Just wondering, will DVDs play for you on the Extensa 5620 with Ubuntu? When I run Vista (I dual boot through grub) I can watch DVDs just fine. But I don't think the manufacturer releases any Linux drivers. Therefore I just accept that if I use Linux on my laptop I will not get DVD playback, that is, until the Linux community improves whatever optical drive driver I am using now.

No one has mentioned DVD playback yet. Is that because it works on your Acer Extensas? It certainly doesn't on mine when I run Ubuntu.

----------


## cetheriel

in order to play dvds you've got to install libdvdcss2 from the medibuntu repository. just google for it. this is needed because the home video industry decided to encrypt every dvd in order to prevent them from being copied. needless to say, it doesn't work, just prevents happy customers from watching their crappy movies.
then you'd be better off by installing and using VLC. just go add/remove and search for it. it rocks and gives you access to menus and stuff.

----------


## jgor

> in order to play dvds you've got to install libdvdcss2 from the medibuntu repository. just google for it. this is needed because the home video industry decided to encrypt every dvd in order to prevent them from being copied. needless to say, it doesn't work, just prevents happy customers from watching their crappy movies.
> then you'd be better off by installing and using VLC. just go add/remove and search for it. it rocks and gives you access to menus and stuff.

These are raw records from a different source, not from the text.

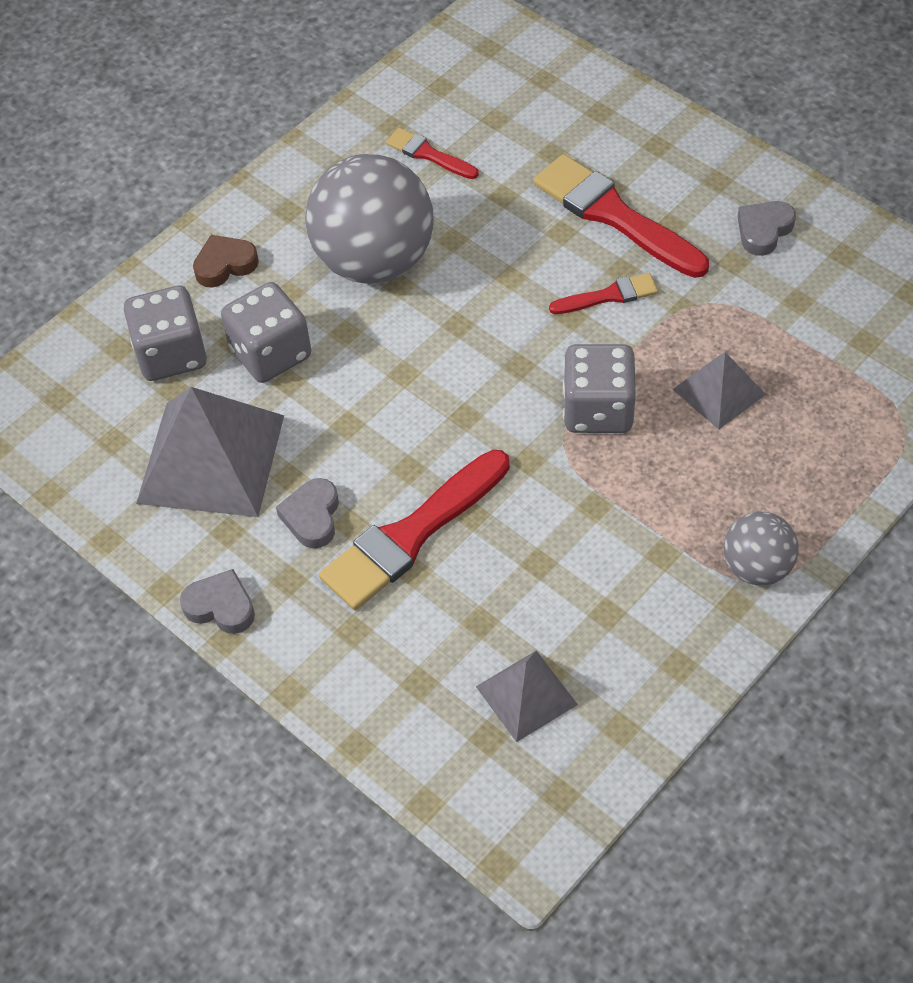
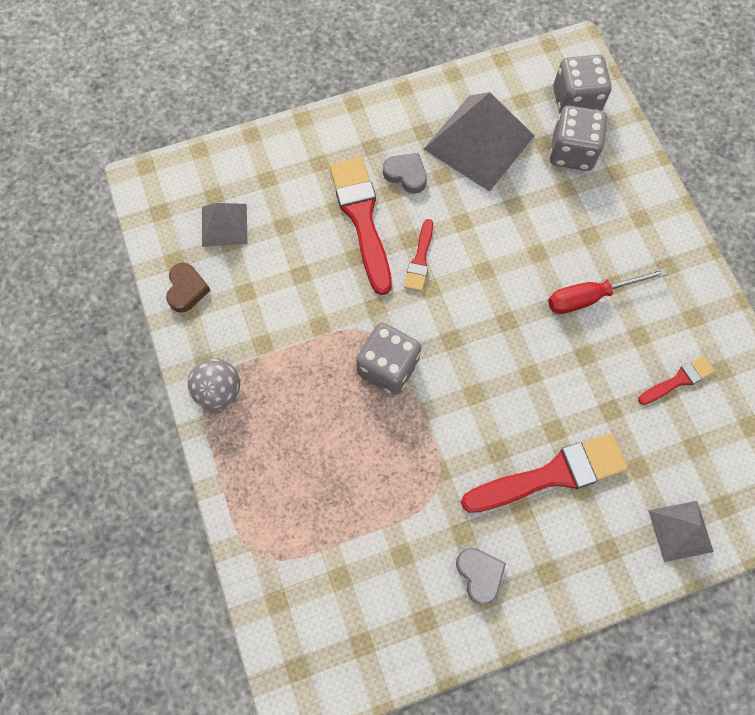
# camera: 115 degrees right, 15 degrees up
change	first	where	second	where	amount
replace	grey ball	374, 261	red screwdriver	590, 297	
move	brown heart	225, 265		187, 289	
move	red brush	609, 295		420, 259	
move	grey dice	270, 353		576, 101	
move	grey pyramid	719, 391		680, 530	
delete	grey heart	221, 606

Thanks. I would of thought that DVD playback would be easily found in the package manager.

I actually just installed Linux Mint and found that by default DVDs play just fine in it. Downloading and installing Linux Mint Elyssa was my way of going back to Hardy Heron, which, like others here found, works much better on the Extensa. What a confusing name though? I would have downloaded it much sooner if it were called Ubuntu Mint.

*[off topic]*
I read about the DVD encryption hack in Linus Torvalds' book. How funny that it was valid consumers that hacked the encryption so that they could watch purchased DVDs. The question now is will the Linux community have to do the same thing again for blu-ray disks? or was anything learned by these companies from this bit of history. All they have to do is make a decoder for Linux (like what Adobe did with flash) and the hack would come about much slower.
*[/off topic]*

----------


## cetheriel

well, most of the hardware support comes from the kernel, so going back to hardy shouldn't be any better. go figure. however, the reason ubuntu does not ship with the decoder but mint does, is that Canonical (responsible for ubuntu) is a service-provider corporation that wishes not to cross legal lines when it comes to intellectual properties, since Canonical offers comercial support for ubuntu. therefore, they do not ship those packages with ubuntu, although there is always medibuntu and other community packages. (this is the same reason why mp3 support does not ship in by default, although ubuntu-restricted-extras does the trick)
[offtopic]you know, those guys at the Industry know nothing of digital content. they did it again, on blue ray and HD-DVD and the code was broken again. let's just stay away from those draconian technologies an download DiVX right away, shall we?[/offtopic]

----------